The line has adopted the Koala as its mascot, a reference to the name of the Yūkarigaoka community, which literally means 'Eucalyptus Hill'. Koalas primarily feed on eucalyptus leaves. However, neither koalas nor eucalyptus are native to Japan.

The line was suspended following the 2011 Tōhoku earthquake and tsunami on 11 March 2011. Service resumed across the entire line on 1 April, although daytime service was initially suspended through 7 April and replaced by buses.

In September 2021, Yamaman began testing a facial-recognition ticketing system on the Yūkarigaoka Line and its bus services. The trial, conducted jointly with Panasonic and Jorudan, continued through January 2022.

On 14 June 2024, Yamaman ended sales of magnetic tickets and commuter passes on the line, except for school commuter passes, coupon tickets, and free passes. The following day, it introduced the facial-recognition ticketing system, branded "Yūkari PASS", together with QR-code tickets.

== Bus services ==
In November 2020, Yamaman established a bus department to provide local transportation around Yūkarigaoka. The service was developed in response to difficulties some residents, particularly older people, faced when using the Yūkarigaoka Line.

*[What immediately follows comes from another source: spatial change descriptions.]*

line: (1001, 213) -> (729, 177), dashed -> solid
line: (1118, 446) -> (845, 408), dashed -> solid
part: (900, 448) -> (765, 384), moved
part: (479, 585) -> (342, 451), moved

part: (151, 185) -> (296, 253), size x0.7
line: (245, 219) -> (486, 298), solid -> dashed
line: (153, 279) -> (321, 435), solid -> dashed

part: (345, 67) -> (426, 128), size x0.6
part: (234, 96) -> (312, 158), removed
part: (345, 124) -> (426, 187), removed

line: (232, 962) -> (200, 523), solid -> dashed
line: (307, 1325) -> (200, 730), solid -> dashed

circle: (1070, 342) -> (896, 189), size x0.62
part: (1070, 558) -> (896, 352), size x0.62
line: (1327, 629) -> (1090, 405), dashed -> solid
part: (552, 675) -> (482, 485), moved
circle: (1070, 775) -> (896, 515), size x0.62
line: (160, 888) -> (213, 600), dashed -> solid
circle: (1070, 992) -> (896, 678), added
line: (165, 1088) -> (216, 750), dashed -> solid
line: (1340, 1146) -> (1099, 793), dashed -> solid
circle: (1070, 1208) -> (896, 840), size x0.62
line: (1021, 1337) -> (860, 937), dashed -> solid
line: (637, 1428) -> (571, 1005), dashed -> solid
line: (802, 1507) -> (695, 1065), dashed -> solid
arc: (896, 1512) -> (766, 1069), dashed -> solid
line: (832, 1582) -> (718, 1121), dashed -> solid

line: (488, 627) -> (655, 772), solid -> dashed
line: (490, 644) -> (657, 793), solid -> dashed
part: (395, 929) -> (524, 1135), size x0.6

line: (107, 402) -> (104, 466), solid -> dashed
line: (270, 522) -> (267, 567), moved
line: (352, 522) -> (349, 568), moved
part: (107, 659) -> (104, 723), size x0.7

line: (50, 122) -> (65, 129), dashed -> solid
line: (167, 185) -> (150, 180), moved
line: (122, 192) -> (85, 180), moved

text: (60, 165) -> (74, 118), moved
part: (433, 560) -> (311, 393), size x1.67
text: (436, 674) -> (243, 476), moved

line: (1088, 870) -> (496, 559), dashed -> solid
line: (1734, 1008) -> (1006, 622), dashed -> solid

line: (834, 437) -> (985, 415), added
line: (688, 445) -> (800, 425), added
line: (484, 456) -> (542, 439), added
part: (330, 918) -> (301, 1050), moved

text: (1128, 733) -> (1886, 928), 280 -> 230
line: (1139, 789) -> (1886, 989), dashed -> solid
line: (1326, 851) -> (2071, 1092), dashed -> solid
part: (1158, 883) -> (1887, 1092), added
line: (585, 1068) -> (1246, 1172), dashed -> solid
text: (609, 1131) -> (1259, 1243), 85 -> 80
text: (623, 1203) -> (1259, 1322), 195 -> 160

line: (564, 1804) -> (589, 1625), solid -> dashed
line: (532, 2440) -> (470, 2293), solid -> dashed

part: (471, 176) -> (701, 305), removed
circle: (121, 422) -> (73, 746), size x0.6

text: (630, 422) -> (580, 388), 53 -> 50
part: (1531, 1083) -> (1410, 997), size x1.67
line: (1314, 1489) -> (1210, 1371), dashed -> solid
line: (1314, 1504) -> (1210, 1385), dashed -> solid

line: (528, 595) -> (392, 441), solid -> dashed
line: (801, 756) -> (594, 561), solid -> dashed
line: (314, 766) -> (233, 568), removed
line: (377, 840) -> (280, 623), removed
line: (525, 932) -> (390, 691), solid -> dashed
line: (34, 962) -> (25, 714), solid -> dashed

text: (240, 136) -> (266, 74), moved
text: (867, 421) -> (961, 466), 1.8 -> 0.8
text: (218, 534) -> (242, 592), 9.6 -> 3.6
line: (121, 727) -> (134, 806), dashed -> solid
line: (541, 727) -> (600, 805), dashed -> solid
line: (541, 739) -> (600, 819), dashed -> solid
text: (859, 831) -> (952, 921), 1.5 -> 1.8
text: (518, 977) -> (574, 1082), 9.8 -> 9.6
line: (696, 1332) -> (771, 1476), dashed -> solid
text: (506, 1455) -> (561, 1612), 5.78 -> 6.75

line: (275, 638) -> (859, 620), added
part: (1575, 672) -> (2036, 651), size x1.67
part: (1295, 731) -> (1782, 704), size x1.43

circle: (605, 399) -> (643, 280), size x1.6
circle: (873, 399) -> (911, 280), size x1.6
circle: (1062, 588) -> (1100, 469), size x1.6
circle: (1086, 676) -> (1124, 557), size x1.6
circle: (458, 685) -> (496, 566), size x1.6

Before establishing its bus department, Yamaman operated the as a community transportation trial from 2013 until October 2020. The current Yamaman community bus, Koala go (ここらら号, Koara-gō), operates the Yūkarigaoka Circulation Line and Katsutadai Circulation Line. The Yūkarigaoka Circulation Line has clockwise and counter-clockwise services from Yūkarigaoka Station, while the Katsutadai Circulation Line provides separate weekday and weekend/holiday services.